Ich wußte, daß ich eine Zeitlang durchhalten konnte. Alles schien wieder in Ordnung zu sein.

Es war ein langer Marsch in einem Gelände, das allmählich immer steiler wurde. Doch schließlich stieß ich auf einen Weg, und von da an war es wieder leichter. Mit gleichmäßigen Schritten ging ich unter dem inzwischen vertrauten Himmel bergan, entschlossen, nicht zu rasten und bis zum Morgen über den Gipfel zu sein. Beim Marschieren veränderte sich meine Kleidung, um sich diesem Schatten anzupassen – Jeanshosen, Jeansjacke, der nasse Mantel ein trockener Umhang. In der Nähe hörte ich eine Eule schreien, und aus großer Ferne unter und hinter mir ertönte ein Jaulen, das von einem Kojoten stammen mochte. Diese hörbaren Hinweise auf eine doch bekannte Welt steigerten mein Gefühl der Sicherheit und ließen den letzten Anflug von Verzweiflung schwinden, der sich mit meiner Flucht verband.

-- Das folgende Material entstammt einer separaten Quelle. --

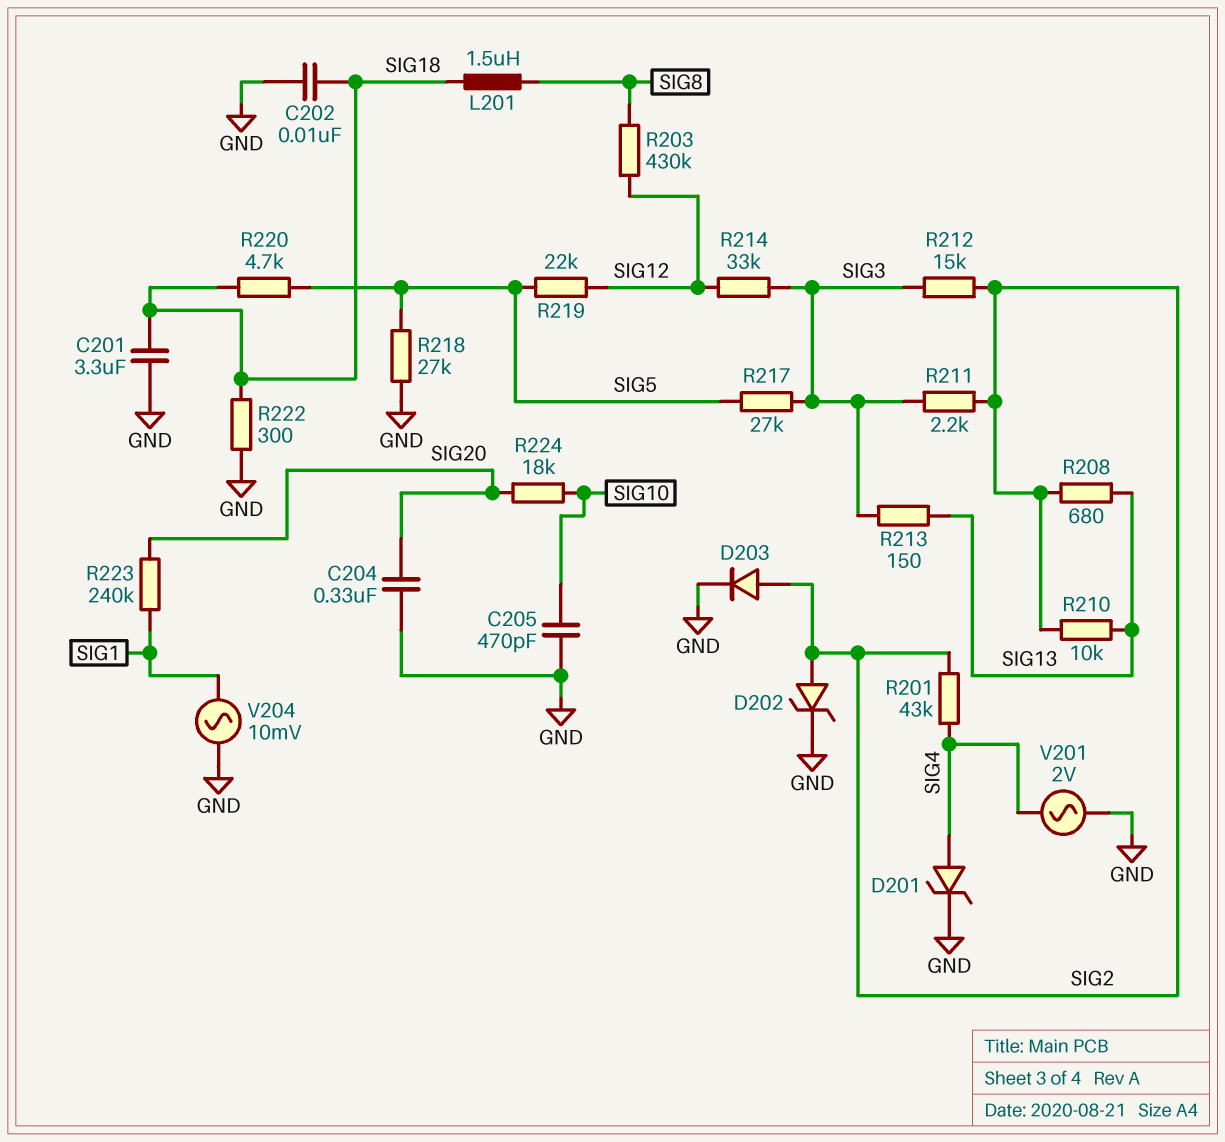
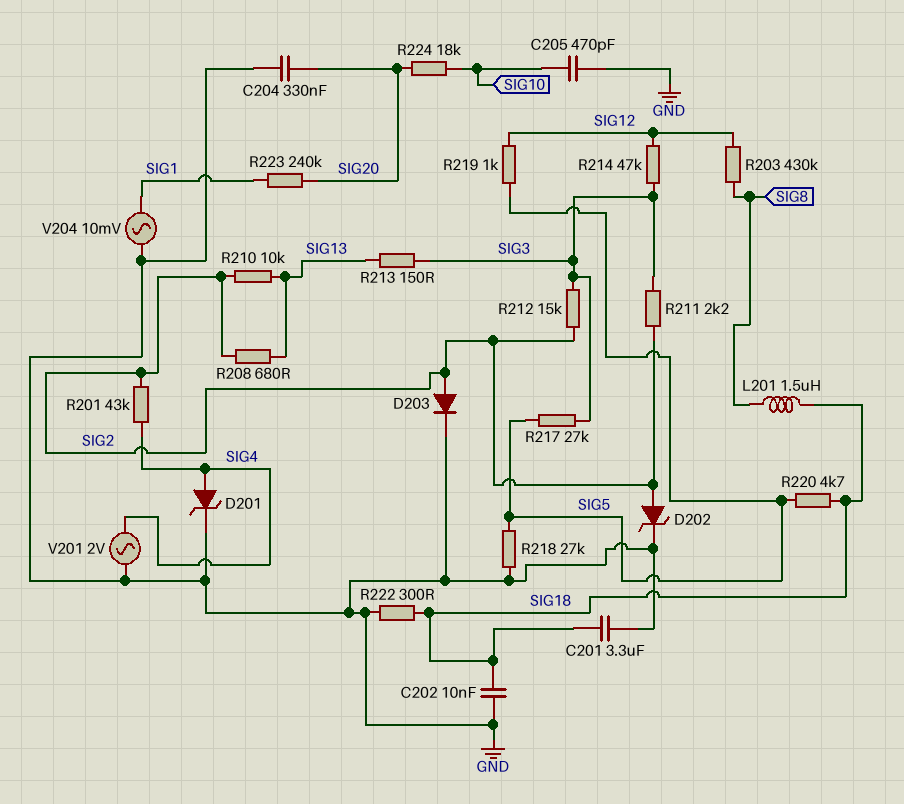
R214: 33k (SIG3, SIG12) -> 47k (SIG3, SIG12)
R219: 22k (SIG5, SIG12) -> 1k (SIG5, SIG12)

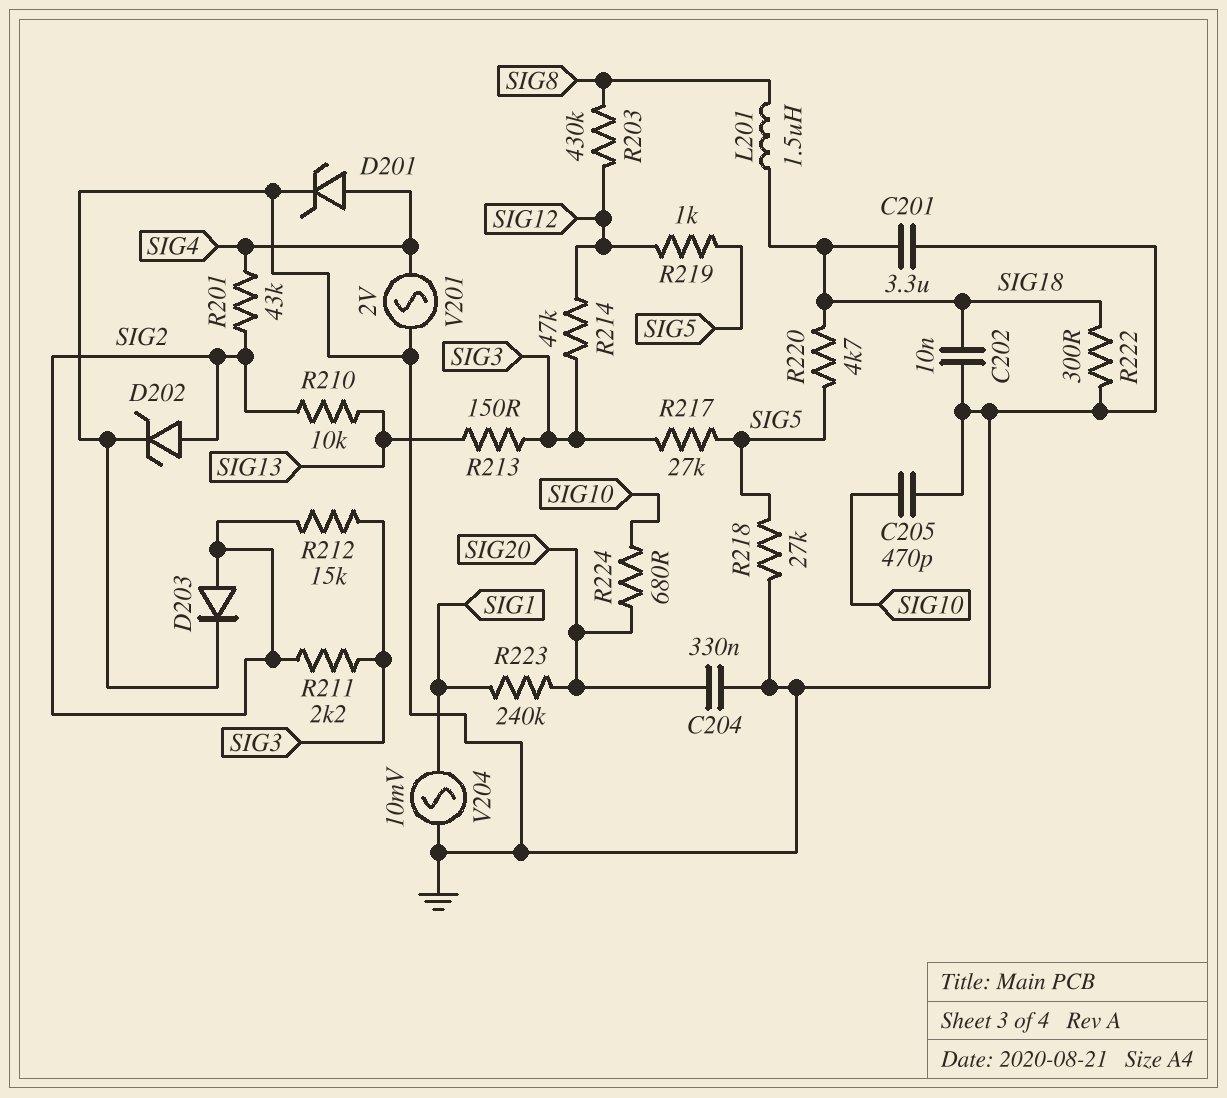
R208: 680 (SIG2, SIG13) -> none
R224: 18k (SIG10, SIG20) -> 680 (SIG10, SIG20)

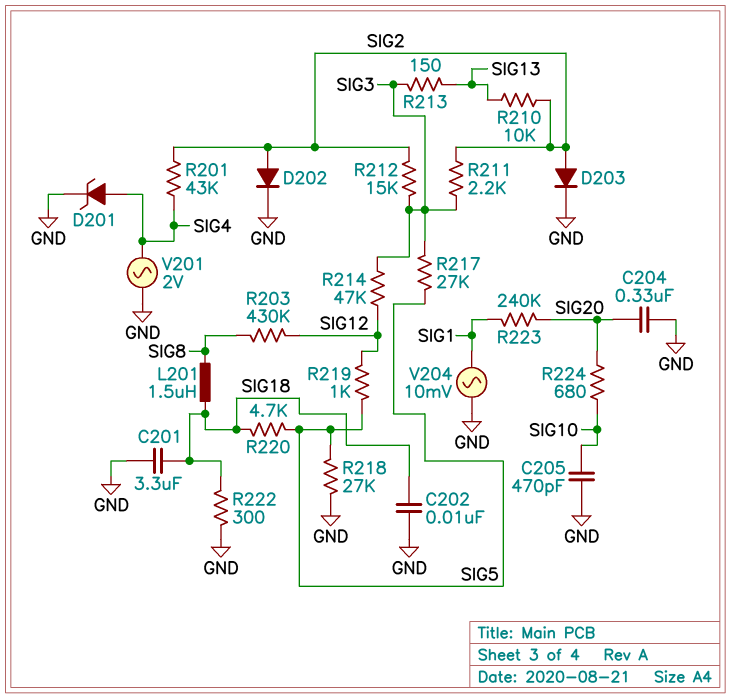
D202: zener (A SIG2, K GND) -> diode (A SIG2, K GND)

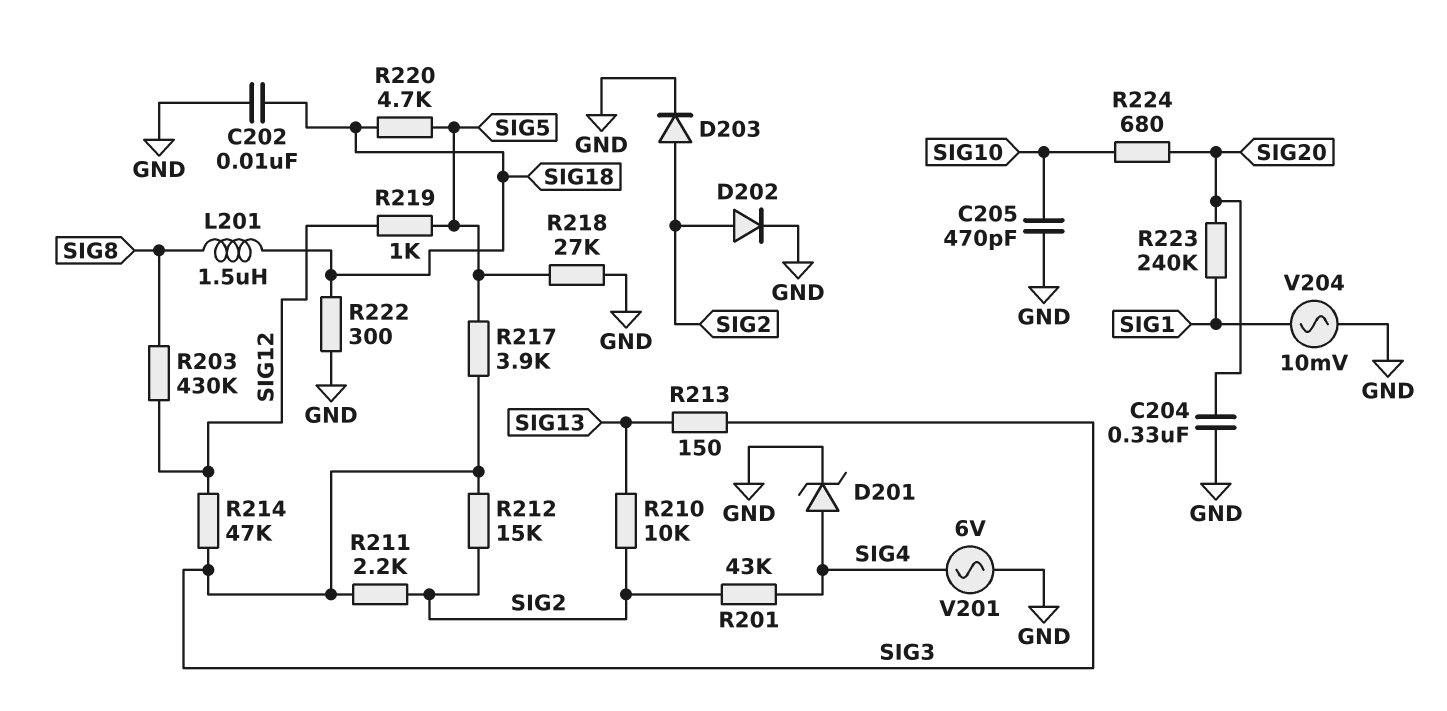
C201: 3.3uF (GND, SIG18) -> none
R217: 27k (SIG3, SIG5) -> 3.9k (SIG3, SIG5)
V201: AC 2V (GND, SIG4) -> AC 6V (GND, SIG4)

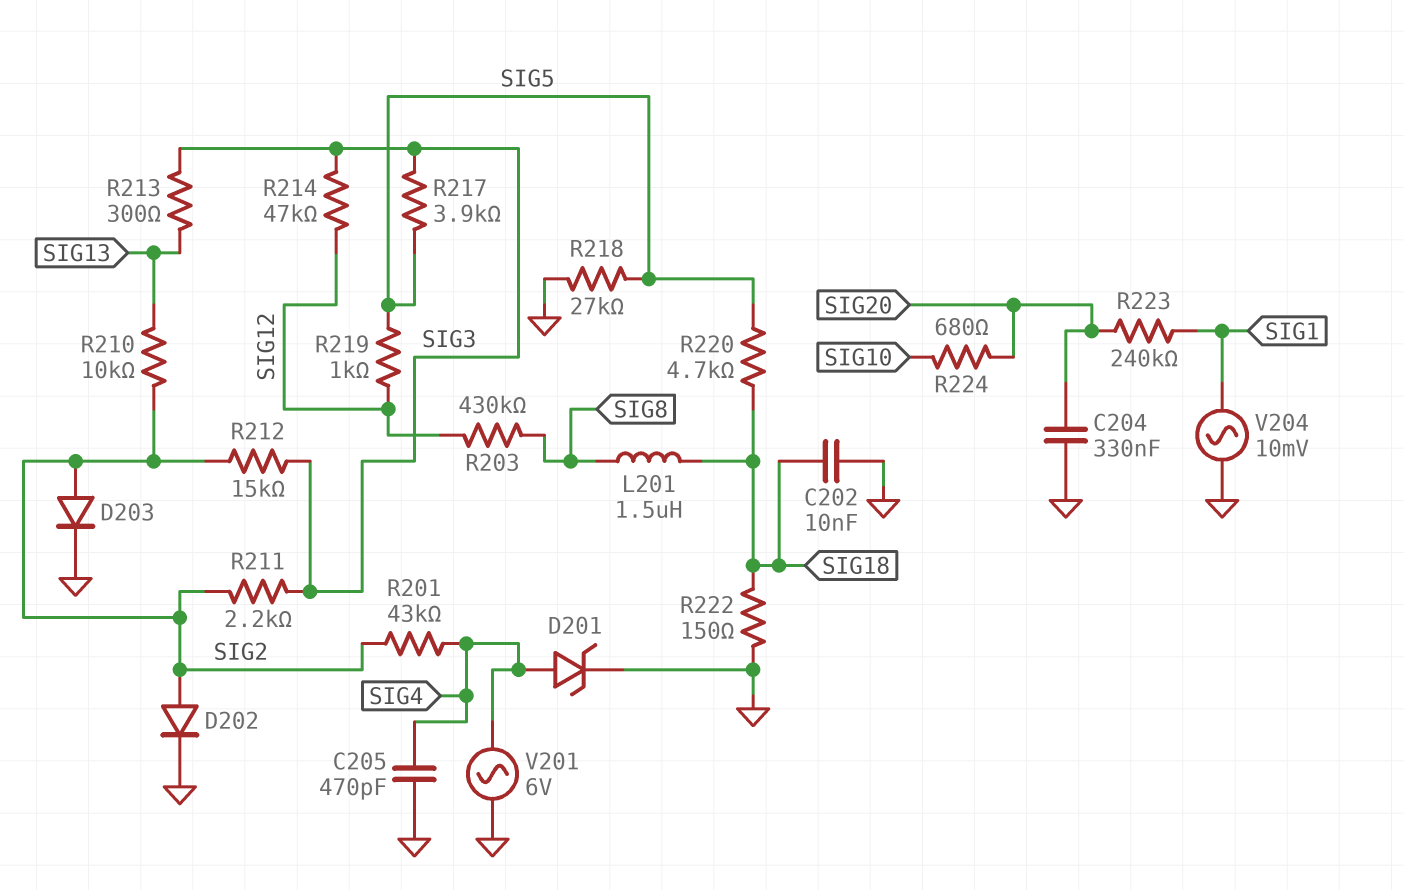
C205: 470pF (GND, SIG10) -> 470pF (GND, SIG4)
R213: 150 (SIG3, SIG13) -> 300 (SIG3, SIG13)
R222: 300 (GND, SIG18) -> 150 (GND, SIG18)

Etwa eine Stunde später gab ich der Versuchung nach, ein bißchen mit den Schatten herumzuspielen. Es war gar nicht so ungewöhnlich, daß sich ein Pferd in diese Berge verlief – und natürlich fand ich das Tier. Nachdem ich mich zehn Minuten lang mit ihm angefreundet hatte, setzte ich mich auf seinen ungesattelten Rücken und näherte mich nun auf eine etwas angenehmere Art dem Gipfel. Der Wind säte Frost auf unseren Weg. Der Mond stieg auf und ließ ihn zu funkelndem Leben erwachen.